Far from crashing waves and boisterous beachgoers at the shoreline, one might expect the deep sea to be a quiet refuge. But even in the dark depths of the ocean, a cacophony of human-related noise can be detected, often the result of activities related to shipping activity, military sonar and energy exploration.
“We perceive the world with our eyes, but the animals in the ocean rely on sound,” says Simone Baumann-Pickering, a professor and biological oceanographer at Scripps Institution of Oceanography. “And so changes in the soundscape are going to be so much more impactful for them than for us.”
Baumann-Pickering began her academic career with a bachelor's degree in media engineering and later studied echolocation in bats in her home country of Germany.
“I knew about sound from the engineering side of things, and bats are cool,” she says with a shrug and a smile before explaining that a growing affinity for marine science prompted her to change course. “From bats to dolphins is not that far of a stretch.”
Baumann-Pickering now leads the Scripps Acoustic Ecology Laboratory, a group of researchers working to contribute to the management and conservation of marine mammals in their ecosystem. She and her team work in collaboration with other campus labs, including the Scripps Whale Acoustics Laboratory and the Scripps Machine Listening Lab, to uncover the mysteries of the marine environment using a network of underwater listening devices and other technology.

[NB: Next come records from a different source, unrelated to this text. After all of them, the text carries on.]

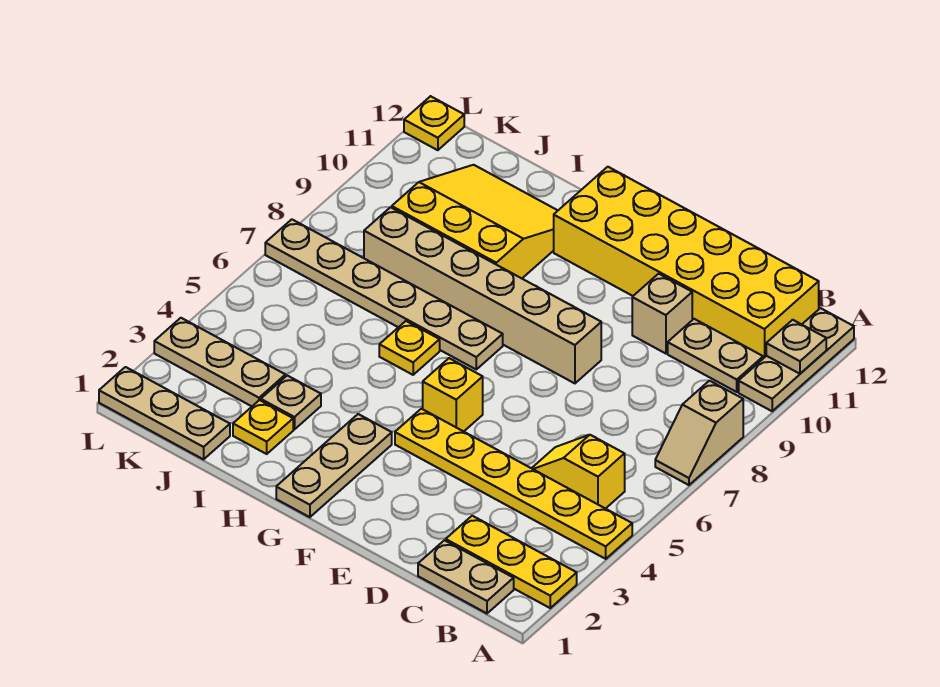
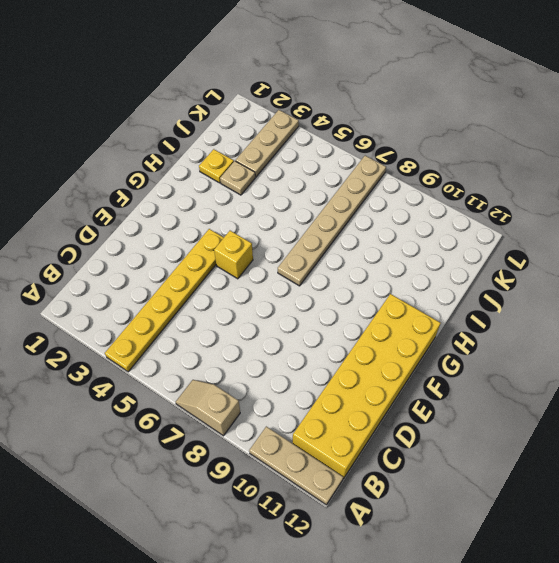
none -> yellow plate A2:C2 level 1
none -> tan plate B1:C1 level 1
none -> yellow slope B5:C5 level 1 top B

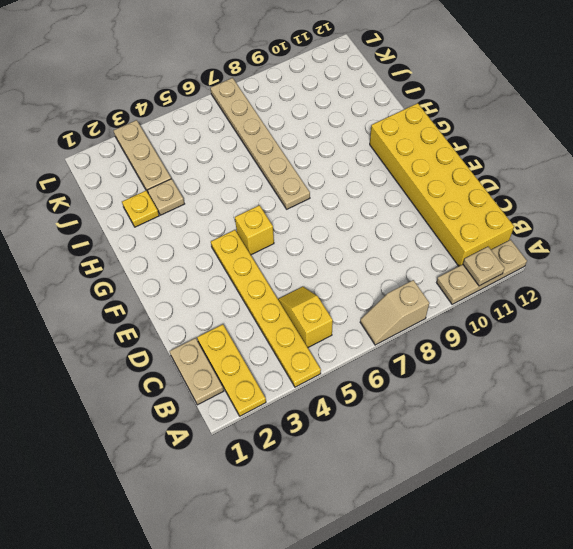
none -> tan plate B10:C10 level 1
none -> tan brick D10 level 1
none -> tan brick E8:J8 level 1

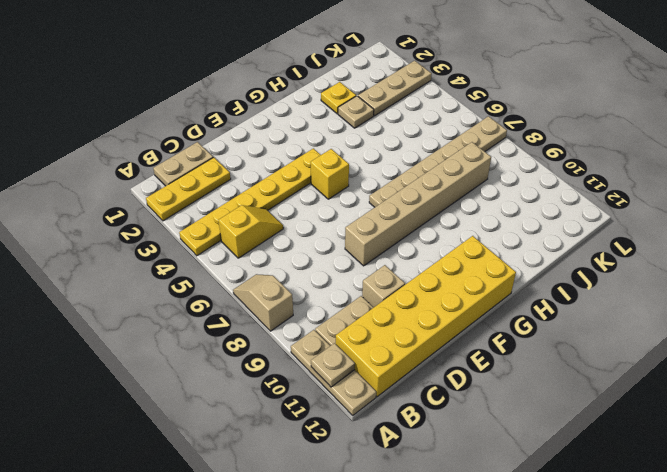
none -> tan plate G1:G3 level 1
none -> yellow plate H6 level 1
none -> yellow slope H9:J11 level 1 top 9

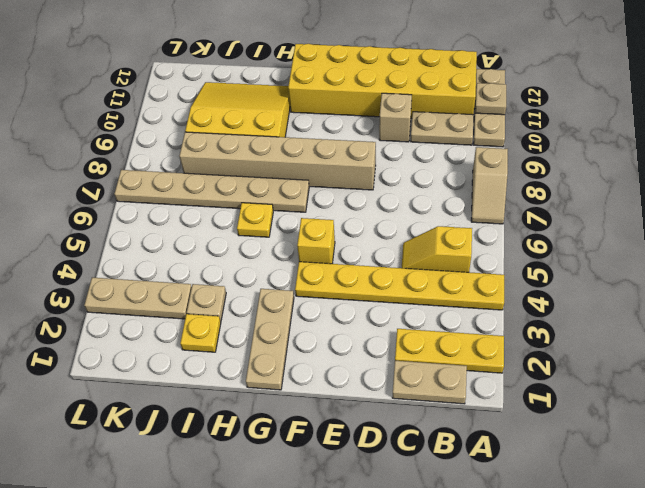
none -> tan plate J1:L1 level 1
none -> yellow plate L12 level 1

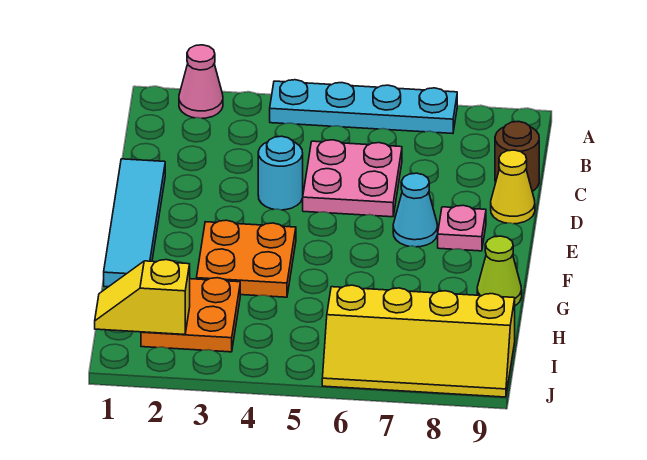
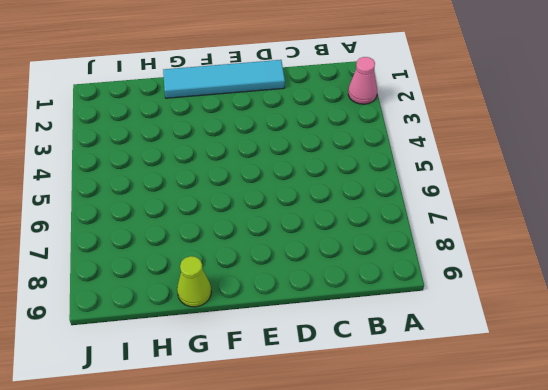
none -> cyan plate A4:A7 level 1
none -> pink plate C5:D6 level 1
none -> brown round brick C9 level 1

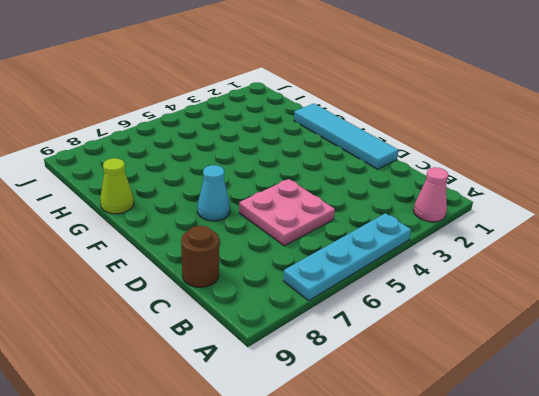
none -> cyan round brick D4 level 1
none -> yellow cone D9 level 1
none -> pink plate E8 level 1

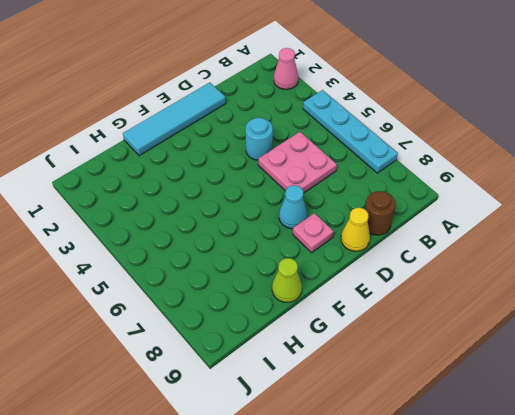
none -> orange plate F3:G4 level 1
none -> orange plate H2:I3 level 1
none -> yellow slope I6:J9 level 1 top I

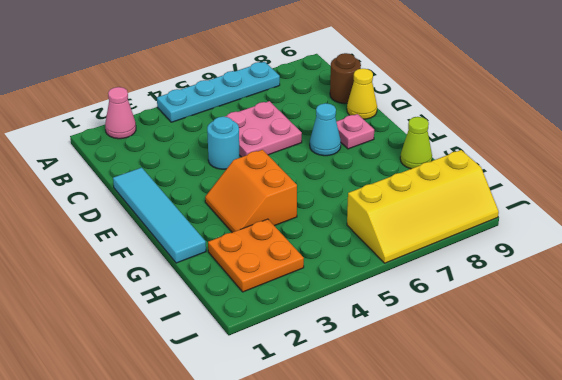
orange slope F3:G4 level 1 top 4 -> orange plate F3:G4 level 1
none -> yellow slope I1:I2 level 2 top 2

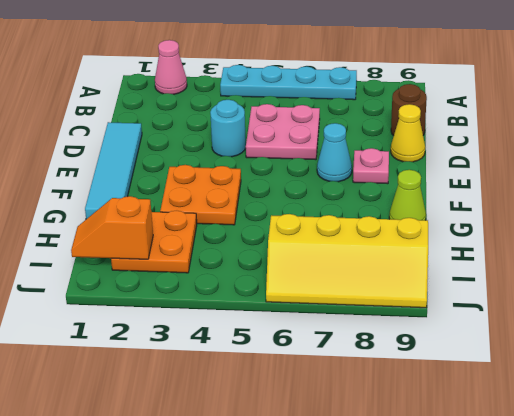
orange slope I1:I2 level 2 top 2 -> yellow slope I1:I2 level 2 top 2

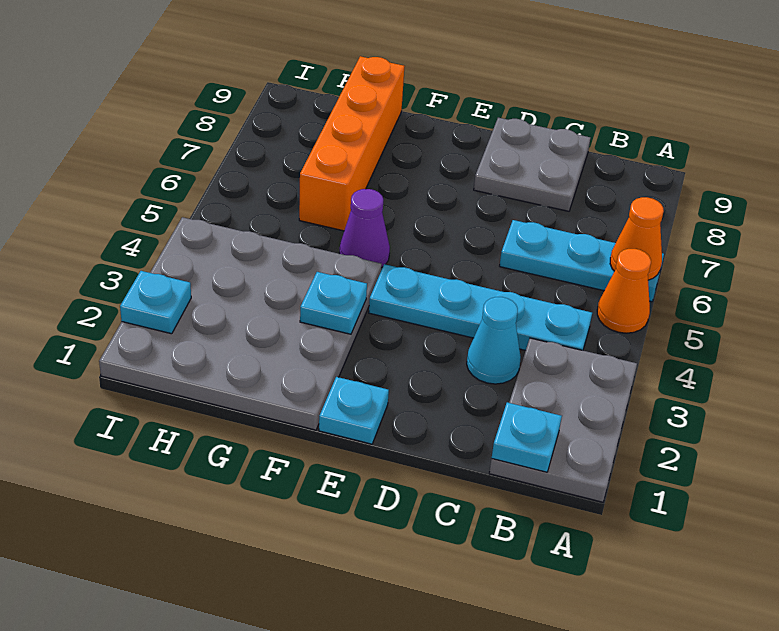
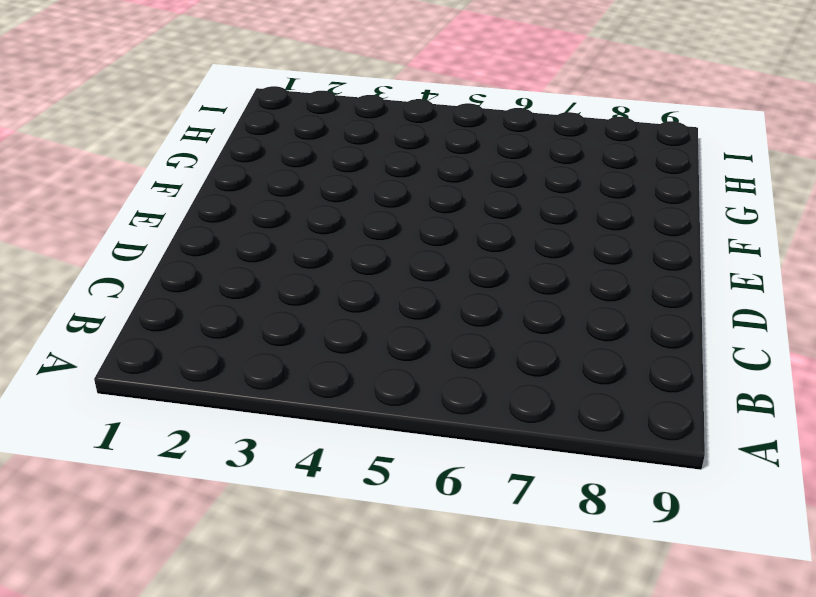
none -> grey plate A1:B3 level 1
none -> orange cone A5 level 1
none -> cyan plate A6:C6 level 1

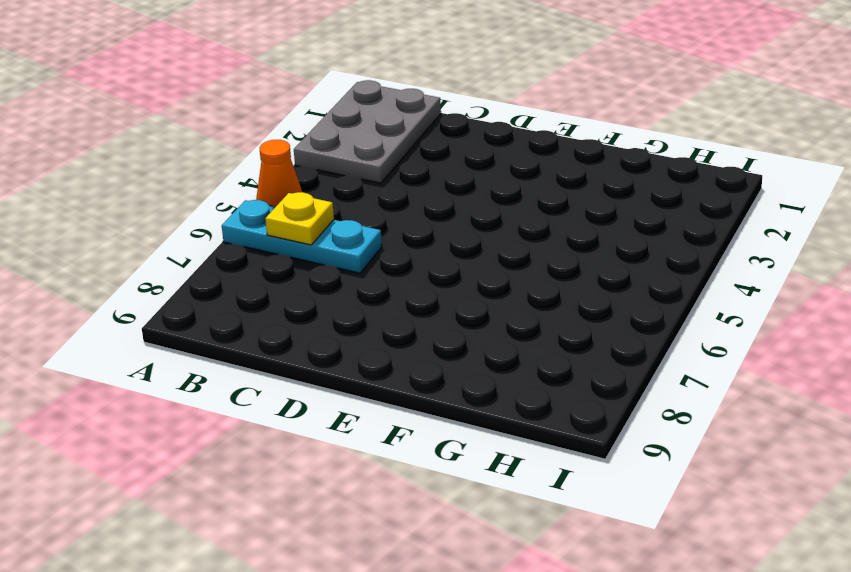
yellow plate B6 level 2 -> none
none -> cyan plate B4:E4 level 1
none -> cyan cone C3 level 1
none -> grey plate C8:D9 level 1

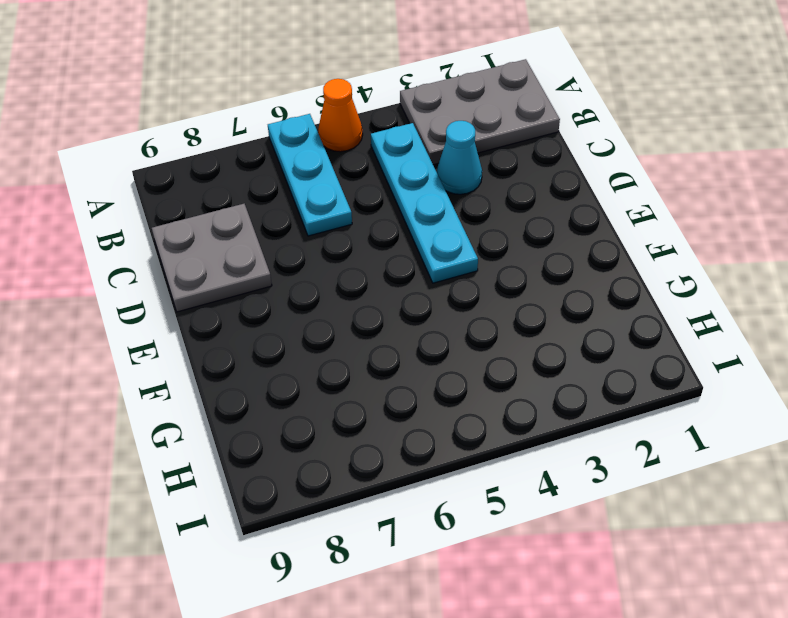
none -> cyan plate E1 level 1
none -> grey plate F1:I4 level 1
none -> purple cone F5 level 1

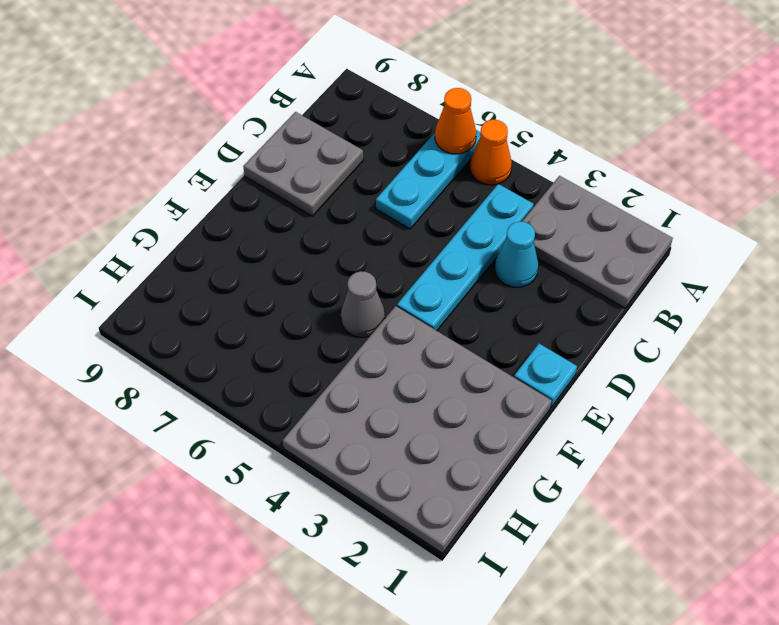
grey cone F5 level 1 -> purple cone F5 level 1
none -> orange brick G6:G9 level 1
none -> cyan plate B1 level 2
none -> cyan plate F3 level 2

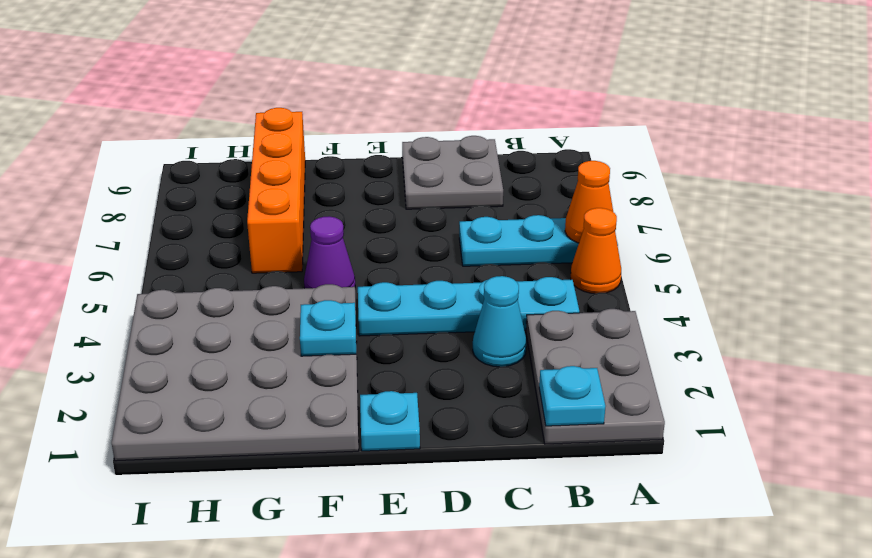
none -> cyan plate I2 level 2

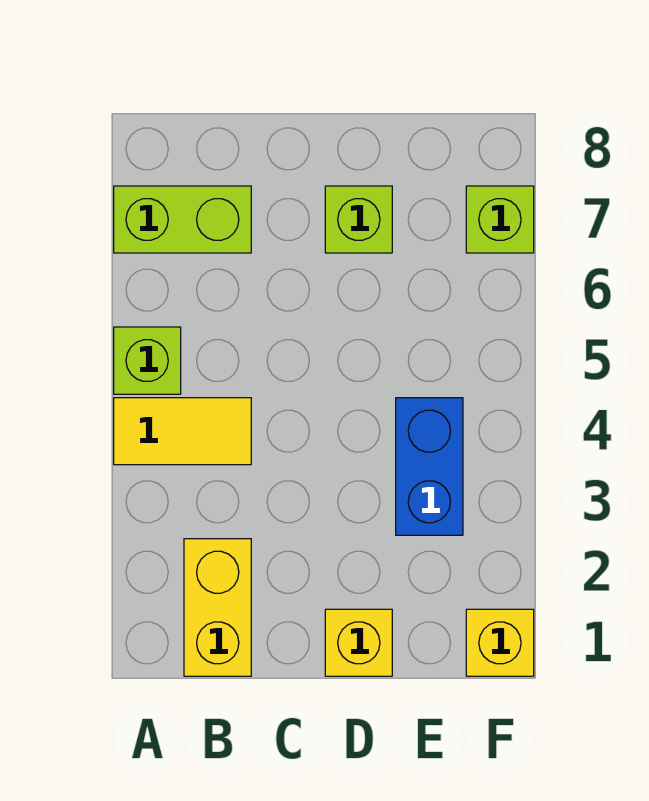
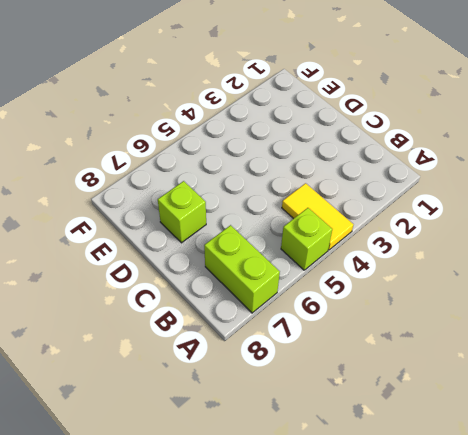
none -> yellow brick B1:B2 level 1
none -> yellow brick D1 level 1

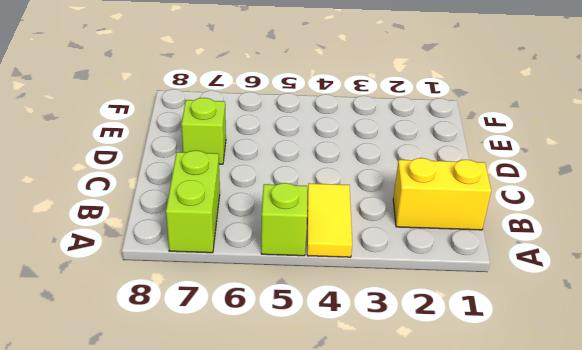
none -> yellow brick D1 level 1
none -> blue brick E3:E4 level 1

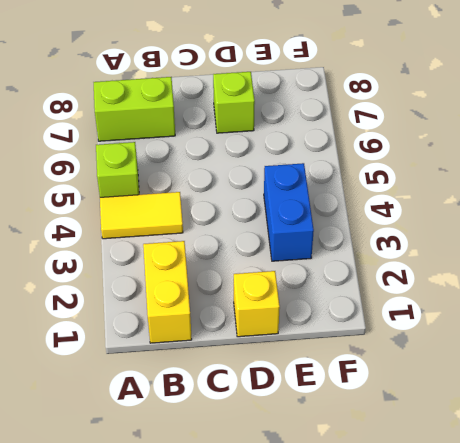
none -> yellow brick F1 level 1
none -> lime brick F7 level 1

“We're taking advantage of sound as a sensing method, in a way no other method allows us to do,” she says. “These devices give us the opportunity to go year-round, in remote places and at night.”
This spring, she and her team will lead a seagoing expedition to service and collect data, a task completed every six months. They record all the sounds, from low-frequency ship or baleen whale sounds to very high-frequency echolocation clicks of dolphins. The data is reviewed and studied at a processing facility at Scripps Oceanography.
One of the instruments, the Scripps-developed High-frequency Acoustic Recording Package (HARP), sits on the seafloor with a hydrophone, or underwater microphone, to record the sounds of predators such as marine mammals.
“You would think that whales and dolphins are big enough that we know a lot about them, but the time series measurement of top predators is really difficult,” she says. “The acoustic time series that we are generating now helps fill gaps to understand overall trends in population.”
For several years, Baumann-Pickering has led a project funded by the Office of Naval Research to study the noise impact of naval activities on whales, dolphins and porpoises in waters off Southern California.
“We are studying how these whales naturally behave and what happens when we introduce anthropogenic noise,” says Baumann-Pickering.
The resulting data will help the U.S. Navy understand the impacts of its national security-related activities — for example, the training exercises that take place off the coast of San Diego and the related use of mid-frequency active sonar — and inform mitigation efforts.
“The ultimate goal is to understand the kind of disturbance levels we have and figure out if it’s going to be notable for a population within a certain region over the long term,” she says.